━━━ TASK INPUT ━━━

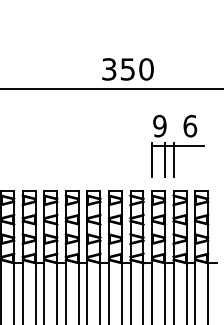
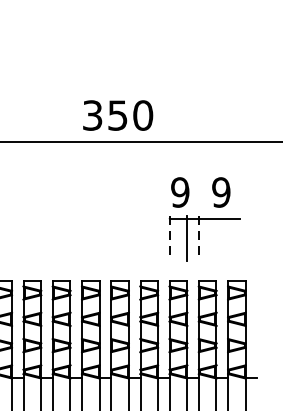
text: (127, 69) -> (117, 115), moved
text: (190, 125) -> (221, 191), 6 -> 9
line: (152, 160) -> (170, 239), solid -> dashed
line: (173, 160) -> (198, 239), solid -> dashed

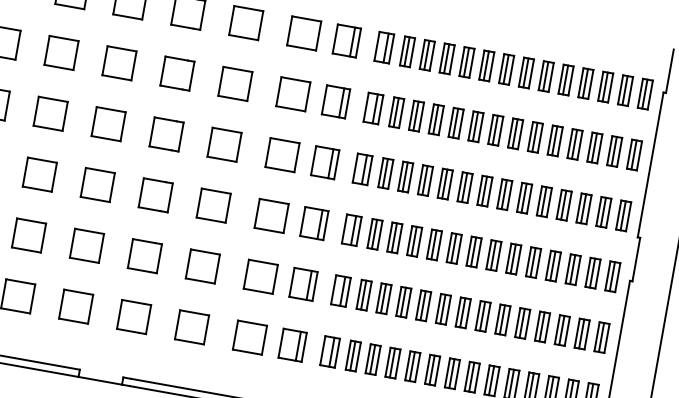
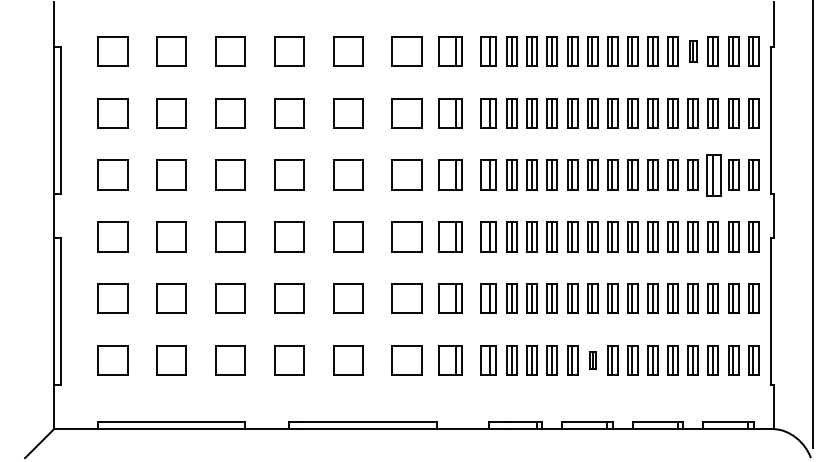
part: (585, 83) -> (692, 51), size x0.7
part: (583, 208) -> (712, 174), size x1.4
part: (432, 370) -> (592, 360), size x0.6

━━━

» PROBLEM DESCRIPTION
Pick from the records each line that contains the word "dashed" and show it.

» RESPONSE
line: (152, 160) -> (170, 239), solid -> dashed
line: (173, 160) -> (198, 239), solid -> dashed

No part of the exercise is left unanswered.